It is clear from our examination of the record that the petitioner, Ferguson, and the assistant state's attorney understood that the petitioner was unrepresented on six of the ten cases to which he pleaded guilty. The record reveals that Ferguson's sole involvement with the other six cases was simply to convey an offer from the assistant state's attorney to the petitioner. Mere conveyance of a plea bargain offer—without an examination and investigation into the underlying facts of each charge—does not constitute effective assistance of counsel.4 See id., at 502. Therefore, there is no merit to the habeas court's finding that Ferguson provided “de facto” representation to the petitioner. Accordingly, Ferguson did not provide, and was under no obligation to provide, the constitutionally required effective assistance of counsel. Because the lack of effective assistance of counsel is sufficient to meet the “cause” prong, we agree with the petitioner that his “lack of counsel is sufficient cause to excuse any default for failing to [directly] appeal.” Violation of the right to counsel is an external error. “[A]s stated in Coleman [v. Thompson, 501 U.S. 722, 754, 111 S.Ct. 2546, 115 L.Ed.2d 640, (1991) ], a violation of the constitutional right to counsel ‘must’ be considered an external error.” Restrepo v. Kelly, supra, 178 F.3d at 641. Therefore, we conclude that the petitioner met his burden of demonstrating cause for not directly appealing the denial of his request to withdraw his guilty pleas.

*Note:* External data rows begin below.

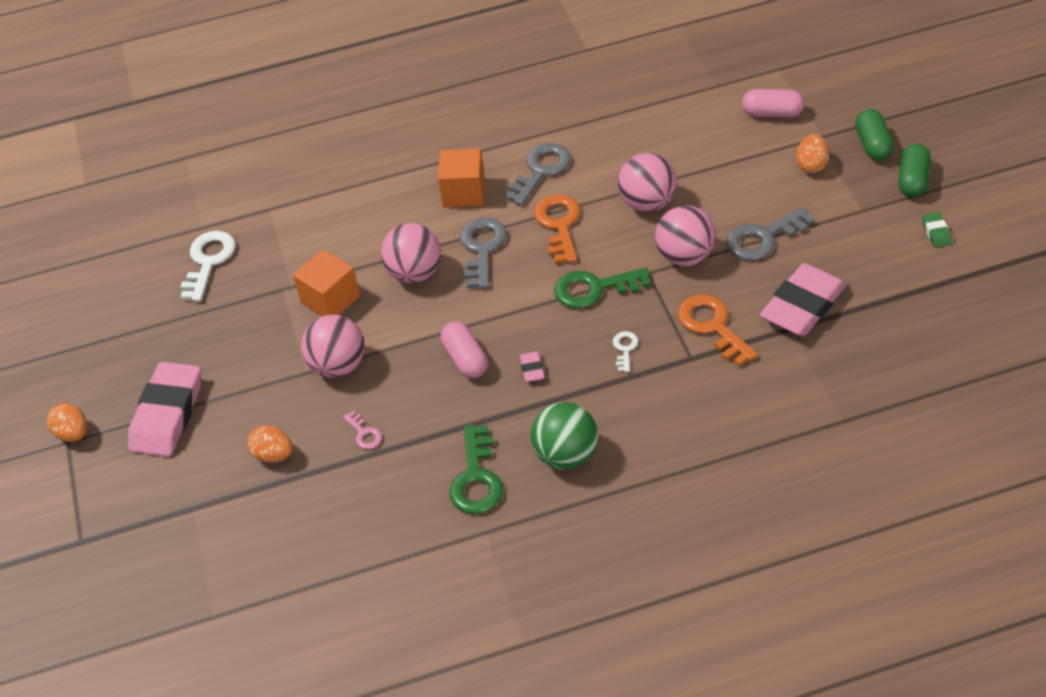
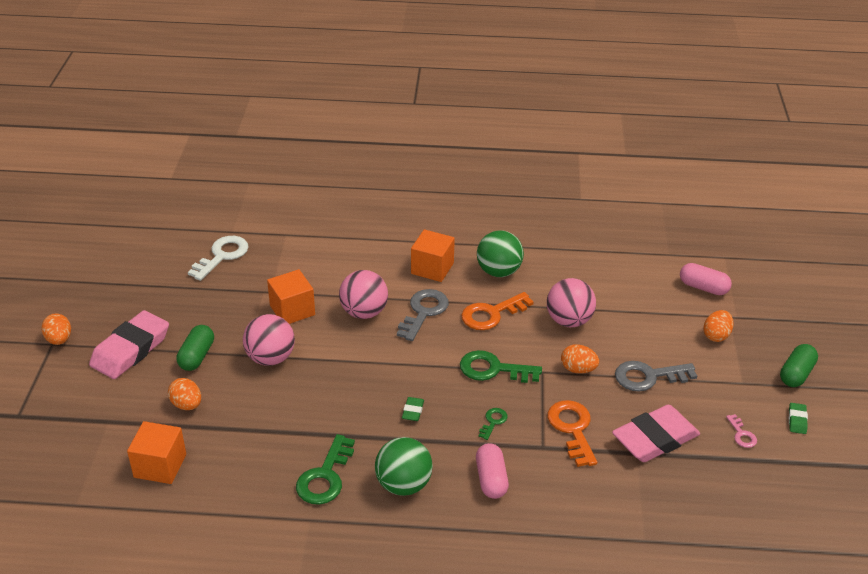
camera: 15 degrees right, 10 degrees down
(284, 535) = (160, 466): none -> orange cube
(364, 434) = (261, 413): pink key -> pink key (742, 434)
(465, 359) = (366, 386): pink capsule -> pink capsule (491, 479)
(532, 369) = (413, 411): pink eraser -> green eraser
(541, 170) = (499, 271): grey key -> green ball
(559, 225) = (491, 314): orange key -> orange key turned 135 degrees counterclockwise
(625, 349) = (493, 422): white key -> green key
(685, 256) = (578, 369): pink ball -> orange egg
(873, 145) = (775, 336): green capsule -> green capsule (197, 356)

The habeas court's finding that the petitioner chose to represent himself on the six cases also is incorrect. We review a habeas court's determination with respect to whether the petitioner knowingly and voluntarily elected to proceed pro se for abuse of discretion. See State v. D'Antonio, 274 Conn. 658, 709, 877 A.2d 696 (2005). “The right to counsel and the right to self-representation present mutually exclusive alternatives. A criminal defendant has a constitutionally protected interest in each, but since the two rights cannot be exercised simultaneously, a defendant must choose between them. When the right to have competent counsel ceases as the result of a sufficient waiver, the right of self-representation begins․ Put another way, a defendant properly exercises his right to self-representation by knowingly and intelligently waiving his right to representation by counsel․ State v. Wolff, 237 Conn. 633, 654, 678 A.2d 1369 (1996). When an accused manages his own defense, he relinquishes, as a purely factual matter, many of the traditional benefits associated with the right to counsel. For this reason, in order to represent himself, the accused must knowingly and intelligently [forgo] those relinquished benefits․ State v. Frye, 224 Conn. 253, 256, 617 A.2d 1382 (1992). The state bears the burden of demonstrating that the defendant knowingly and intelligently waived his right to counsel.” (Internal quotation marks omitted.) State v. Diaz, 274 Conn. 818, 828–29, 878 A.2d 1078 (2005).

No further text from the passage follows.